Las «setas» que Alfredo Sánchez Monteseirín y su equipo de Gobierno vendieron como un gran atractivo turístico para el centro va camino de convertirse en el «manifestódromo» de Sevilla, lo que ha provocado ya las quejas de la empresa Sacyr, concesionaria de Metropol Parasol. Nada más inaugurarse la obra, los funcionarios andaluces indignados con el «decretazo» de la Junta usaron las «setas» para manifestarse contra la reforma de la Administración que consolida la posición de los trabajadores de las empresas públicas frente a quienes han accedido a la Función Pública mediante oposiciones.
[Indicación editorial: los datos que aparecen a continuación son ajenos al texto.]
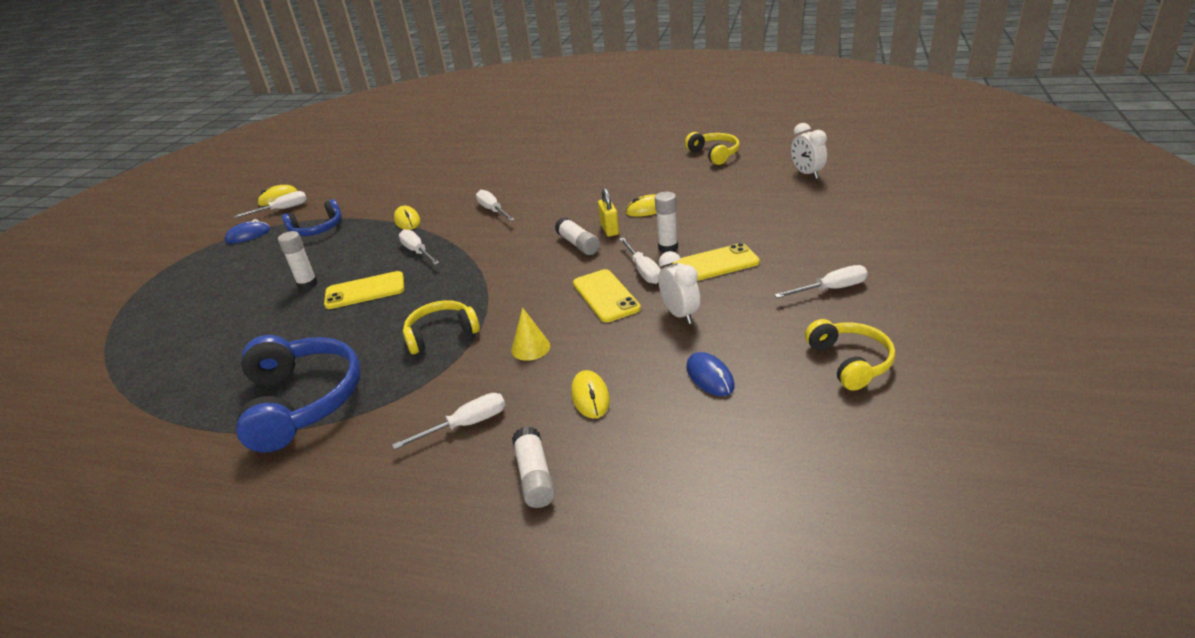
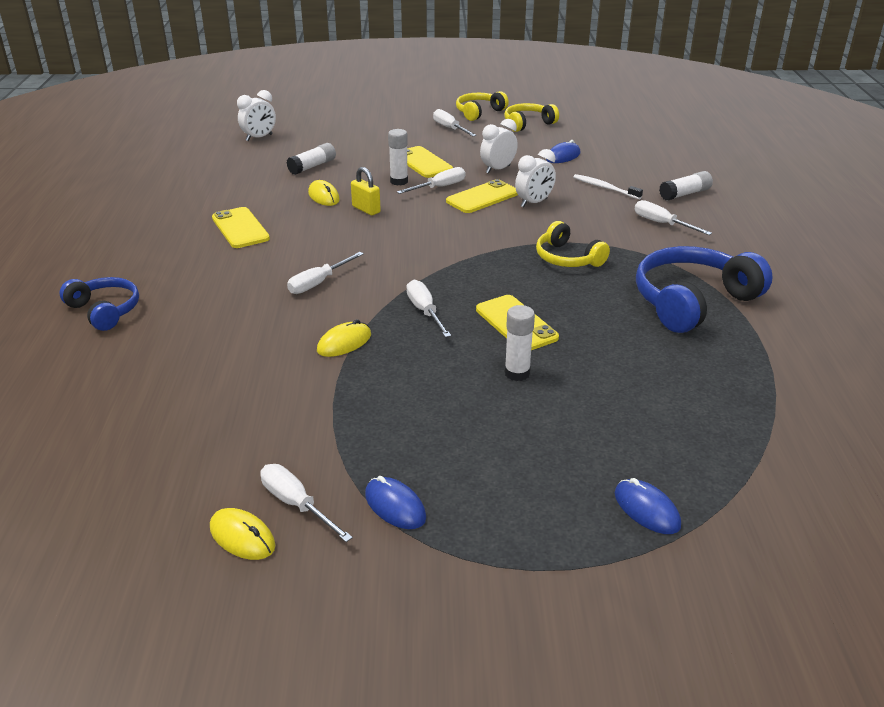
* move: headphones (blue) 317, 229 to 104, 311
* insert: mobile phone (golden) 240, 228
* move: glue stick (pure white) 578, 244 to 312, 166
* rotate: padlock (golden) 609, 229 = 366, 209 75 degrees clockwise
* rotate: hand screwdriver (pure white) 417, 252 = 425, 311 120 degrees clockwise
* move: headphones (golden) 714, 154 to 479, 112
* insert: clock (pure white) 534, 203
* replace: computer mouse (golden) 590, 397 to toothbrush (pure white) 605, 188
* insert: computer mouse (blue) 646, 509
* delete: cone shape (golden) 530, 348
Después llegaron otros indignados, los del Movimiento 15-M, quienes establecieron allí su «acampada» durante aproximadamente un mes, lo que generó críticas por la falta de higiene y salud que generó la concentración.
Ayer levantaron la acampada para llevar su protesta a los barrios de la ciudad y los pueblos de la provincia. Sin embargo, las «setas» no recuperarán la tranquilidad, ya que hoy llegan otros indignados, los trabajadores y prejubilados de Mercasevilla, que no cobran sus rentas a raíz de destaparse el fraude de los ERE, que utilizarán el Metropol Parasol como punto de partida de una manifestación desde la Plaza de la Encarnación al Palacio de San Telmo, sede del Gobierno Andaluz.
Las nuevas movilizaciones del colectivo de Mercasevilla responden a la difícil situación económica que atraviesa esta sociedad por el conflicto del ERE de 2007 y la supuesta amenaza de externalizaciones. Mercasevilla, que perdió en 2010 381.000 euros, se vio obligada el pasado año a someterse a una operación de ampliación y reducción de capital al objeto de eludir una posible causa de disolución, ya que había perdido en 2009 más de cuatro millones de euros.
Los comerciantes del centro temen que las «setas» se conviertan en un lugar de peregrinación trabajadores «cabreados», en lugar de un atractivo comercial y turístico que ha costado cien millones de euros. De hecho, Sacyr, concesionaria de Metropol Parasol, se ha quejado por haber dejado de percibir dinero por permitir filmaciones en las «setas». Con tanto «indignado» acaparando la atención en las «setas», el restaurante de Metropol Parasol no encuentra un empresario que quiera convetirse en su inquilino, al igual que pasa con los locales de la galería comercial.